Putting aside my opinion that a healthy industry needs more games like this, Darksiders II was a great game. Derivative, yes – it’s Zelda with Prince of Persia’s platforming and a loot system, essentially – but polished. It’s not as good as the original, though. I went through them back to back, and in that circumstance it’s glaring how the tight, focused adventure of Darksiders gave way to a stretched, bloated quest; the first world of Darksiders II is packed with things to do, and subsequent ones become increasingly sparse as you get the impression that the realities of having to populate a world this big caught up with the realities of Vigil’s ambitions and budget.

And then you hit Earth: one of the most ill-advised changes of tack in gaming history that would have been annoying even if it had been competently designed.

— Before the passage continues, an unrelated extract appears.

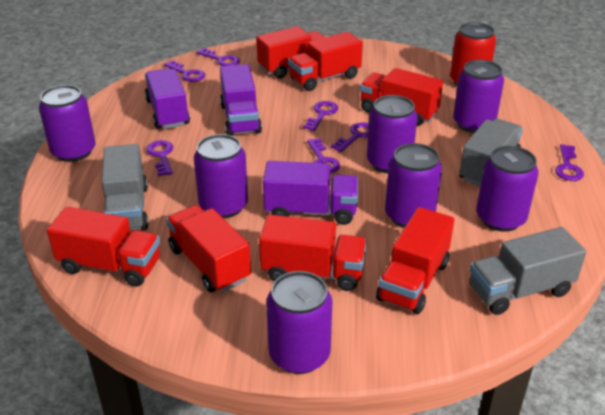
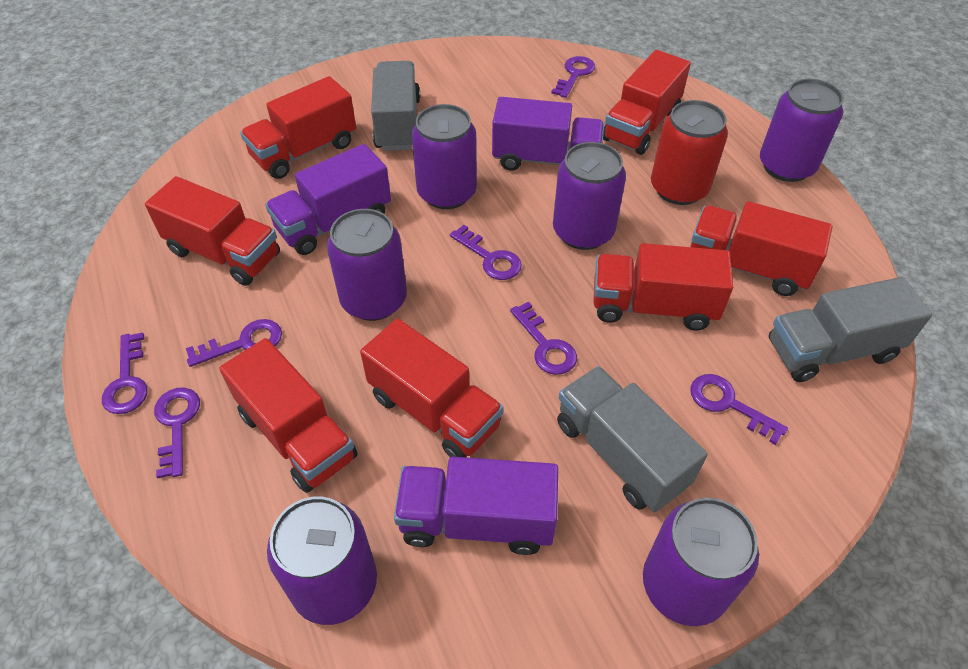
purple can: 7 -> 6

But this feature is about games I liked, damn it, so I need to stop being so negative. I really did like Darksiders II, despite the impression that the last couple of paragraphs might have given you, and it will be tragic if this is another planned series that got me invested before leaving me high and dry after only two. God, I’m having flashbacks.

A Gimmicky Peripheral I Can Get Behind

Motion gaming has been and gone, I hope, and it seems like the fad to see us into the next generation has been chosen, and it’s secondary touchscreen inputs. E3 2012 had its fair share of horrors, but I don’t think this is one of them and, oddly, I think Microsoft has the best implementation. The Wii U led the way and the PS3 will shortly gain the ability to use the Vita as a PS3 controller, while Microsoft unveiled a software solution in SmartGlass.

SmartGlass

Some of what SmartGlass will do will depend on what the companion apps support, but assuming it has some kind of 3D capability, it has all the upsides of the other platform holders’ efforts and none of the downsides.

First of all, it works on devices that I and many others already have. I wouldn’t have put it past Microsoft to limit it to Windows Phone or Windows 8 tablets, but putting it on iOS and Android was a masterstroke, meaning pretty much anyone with a penchant for tech already has a piece of SmartGlass-enabled hardware. The Wii U obviously requires a whole new console and the PS3 puts the functionality on an expensive handheld with a questionable future. An iPad or other tablet has a higher cost of entry, true, but they have applications far beyond games and people already own them in huge numbers. I had SmartGlass in the room three years ago without even knowing about it.

The second point applies mainly to Nintendo’s way of doing things. The Wii U GamePad has an increasingly long list of caveats – not least its negative effects on game performance – and isn’t even that technically advanced. It still uses a resistive touch screen, for instance, which was ancient tech when it appeared on the DS back in 2004, while even the cheapest Android tablet will have a multitouch display.

SmartGlass, on the other hand, suffers from none of these. We don’t yet know to what extent it’ll be able to leverage the graphical grunt of its host hardware, but the GPUs in decent tablets aren’t inconsiderable, and if SmartGlass is allowed to use them we could have similar full-fat second-screen functionality to the Wii U. It doesn’t have to be limited to glorified menus, without throttling the main hardware like driving a second screen on Nintendo’s machine seems to do. And my iPad will do this with a ten-hour or more battery life, versus the 3-5 that Nintendo’s official figures present.

Most of all, though, my enthusiasm for the idea of personal gaming screens like this is because it’s another example of how far ahead of its time a certain system was. Never forget.